Piszczyk tells his own story. At the outset we know he is in prison and wants to stay there. For the 108 minutes (in the Polart DVD) of Munk's farce, Piszczyk, a Harry Langdon character for all Munk's chaplinesquerie, unwittingly persuades us his bad luck is a direct consequence of his moral cowardice. From his childhood in prewar, protofascist Poland through middle age in Stalinist Poland, he hasn't a clue beyond his own immediate safety and gratification.
Piszczyk stumbles through the worst atrocities of European history without compassion, encountering the Good and the Bad, the Noble and the Ignoble, oblivious to consequence, ready to be used indiscriminately by anyone who offers him any form of reward. The sooner in life we meet such people the better our chances of escaping their fate.

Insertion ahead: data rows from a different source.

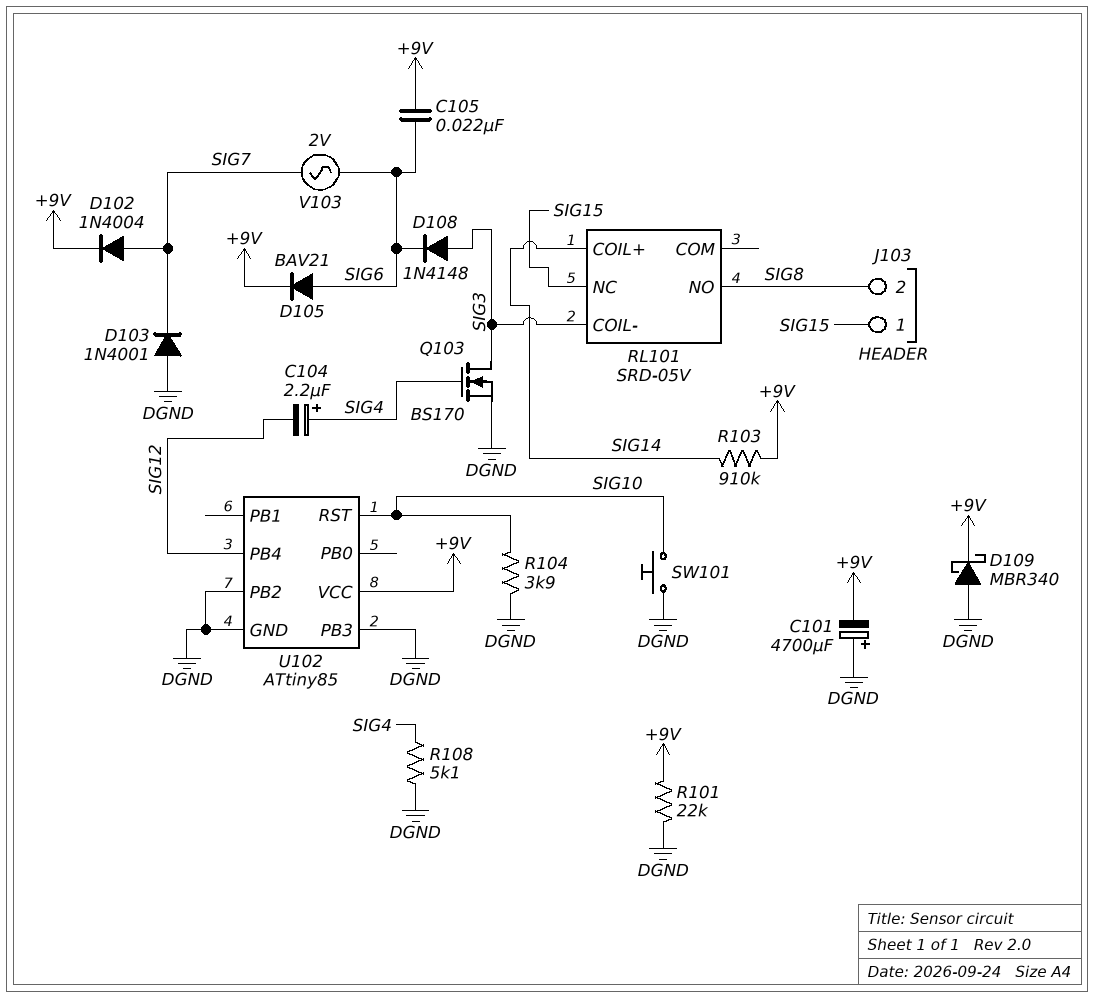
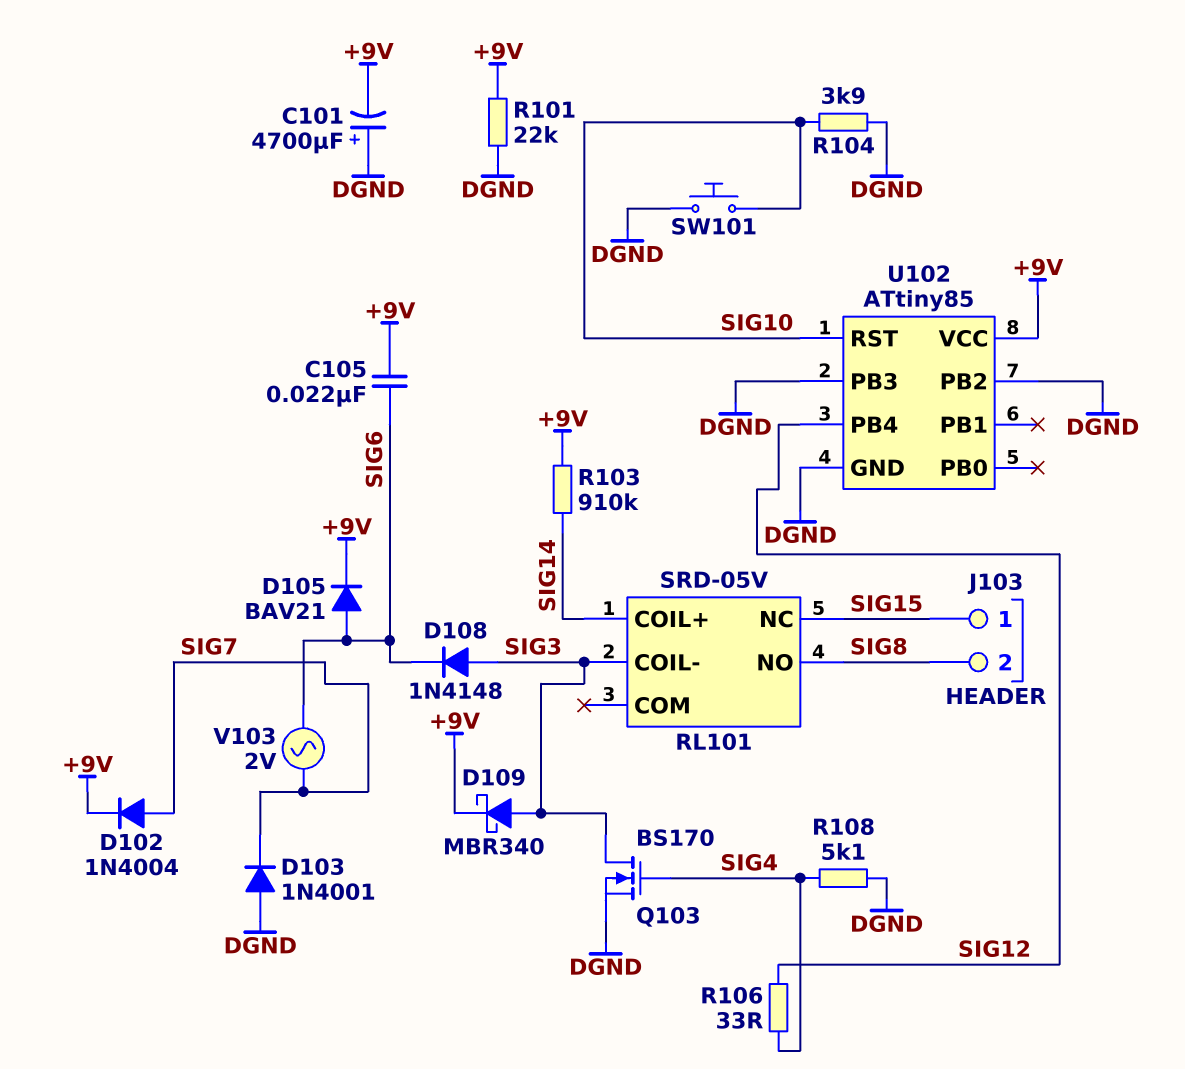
C104: 2.2uF (plus SIG4, minus SIG12) -> none
D109: schottky MBR340 (A DGND, K +9V) -> schottky MBR340 (A SIG3, K +9V)
R106: none -> 33 (SIG4, SIG12)

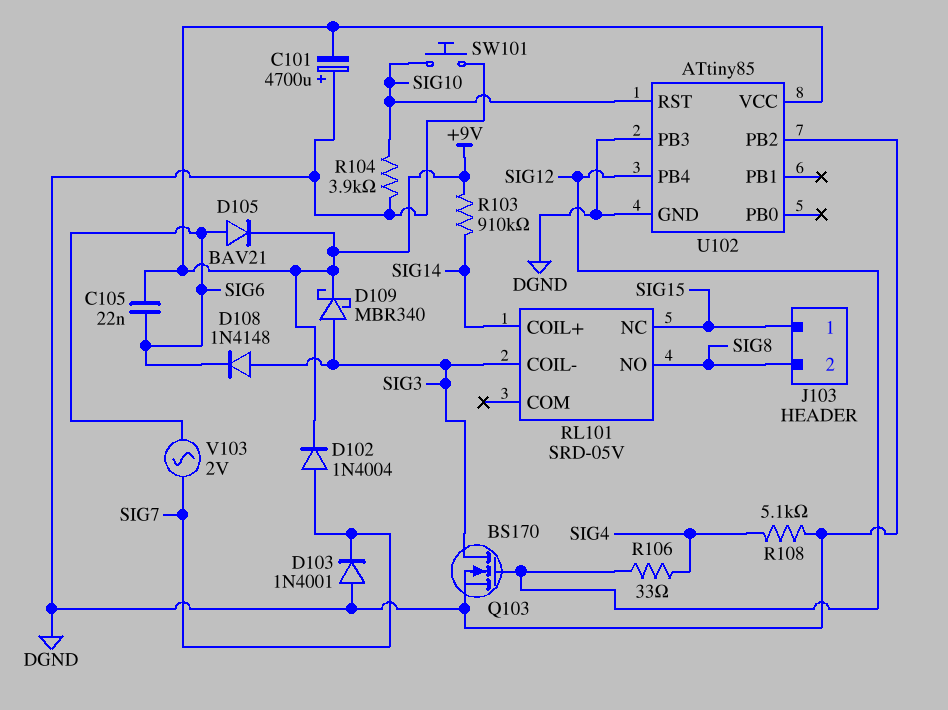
Q103: NMOS BS170 (G SIG4, D SIG3, S DGND) -> NMOS BS170 (G SIG12, D SIG3, S DGND)
R101: 22k (+9V, DGND) -> none

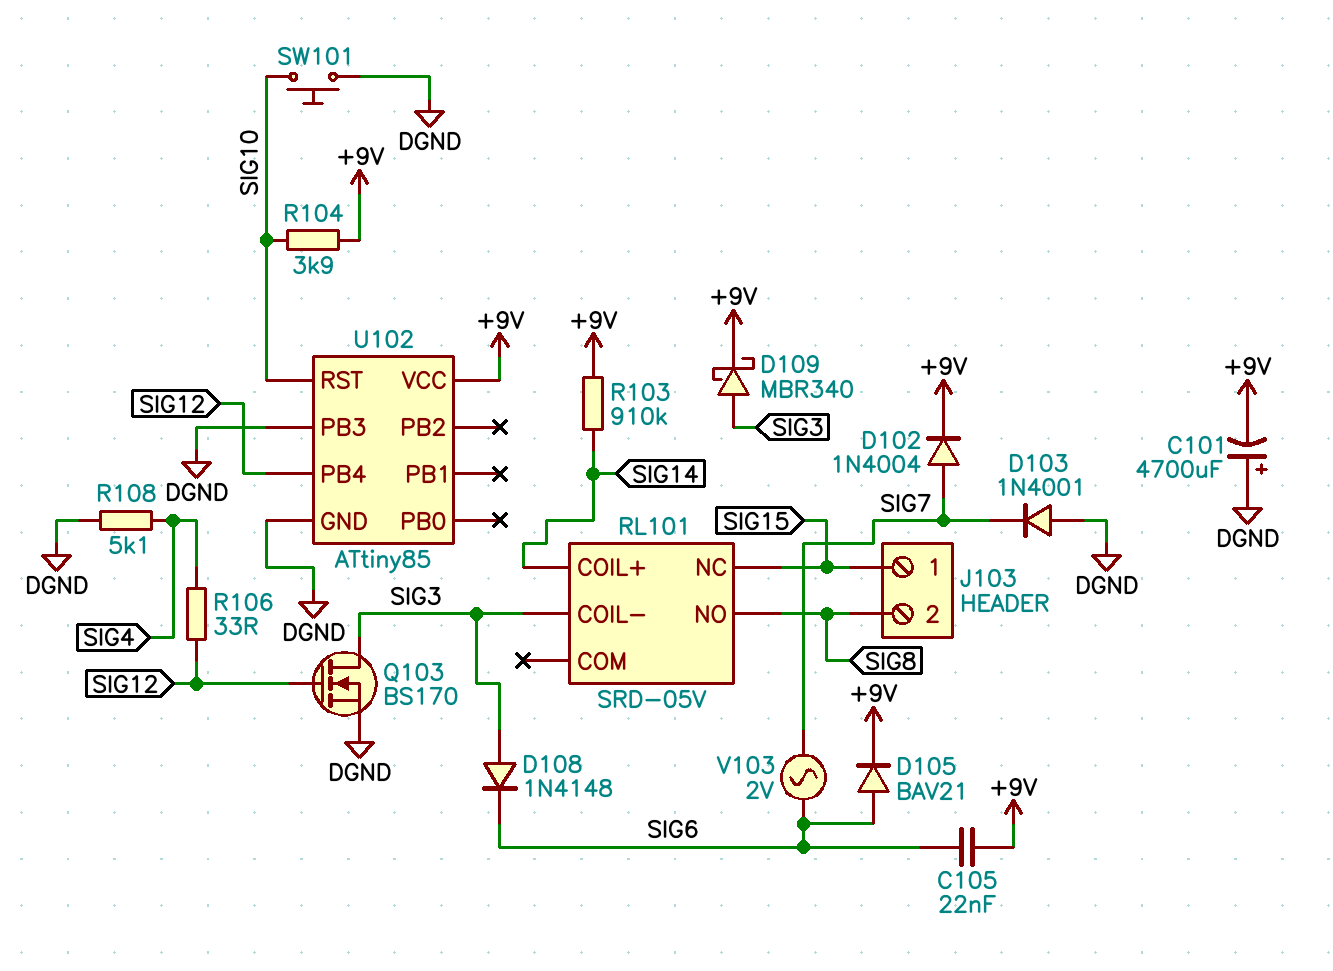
R104: 3.9k (DGND, SIG10) -> 3.9k (+9V, SIG10)
U102 pin PB2: DGND -> none

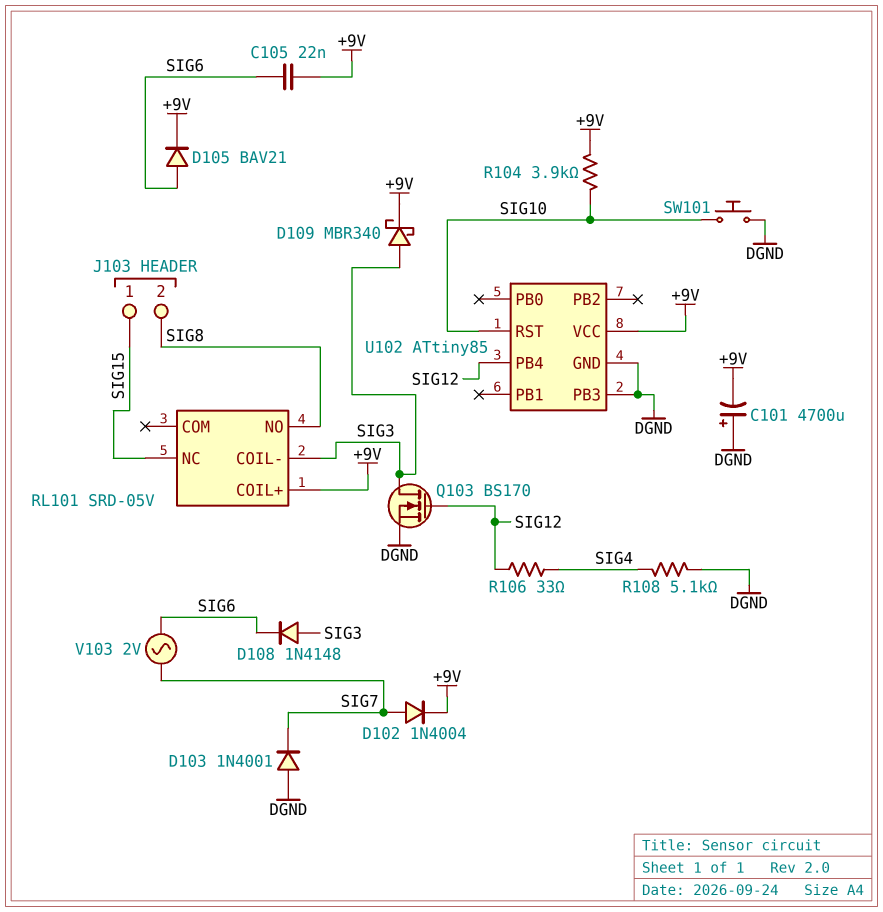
R103: 910k (+9V, SIG14) -> none
RL101 pin COIL+: SIG14 -> +9V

Most importantly, Munk makes us laugh at him, monster though he is.
Plot summary
The story is an odyssey of a little man through Poland of 1930 to 1950. It shows his attempts to cope with a changing world which seems to have no place for him. He has no consciousness of any kind but is always on the verge of turning into a more coherent human being, only to be slapped down. It begins with the hero's childhood. Then comes the first love marred by his unwilling involvement in fascict politics, him being taken for a Jew because of his nose. Later he decides to join the army to charm the girl, but arrives too late for any fighting. He is arrested by entering German troops while he dresses in officer's uniform and mistakenly sent to POW camp as an officer.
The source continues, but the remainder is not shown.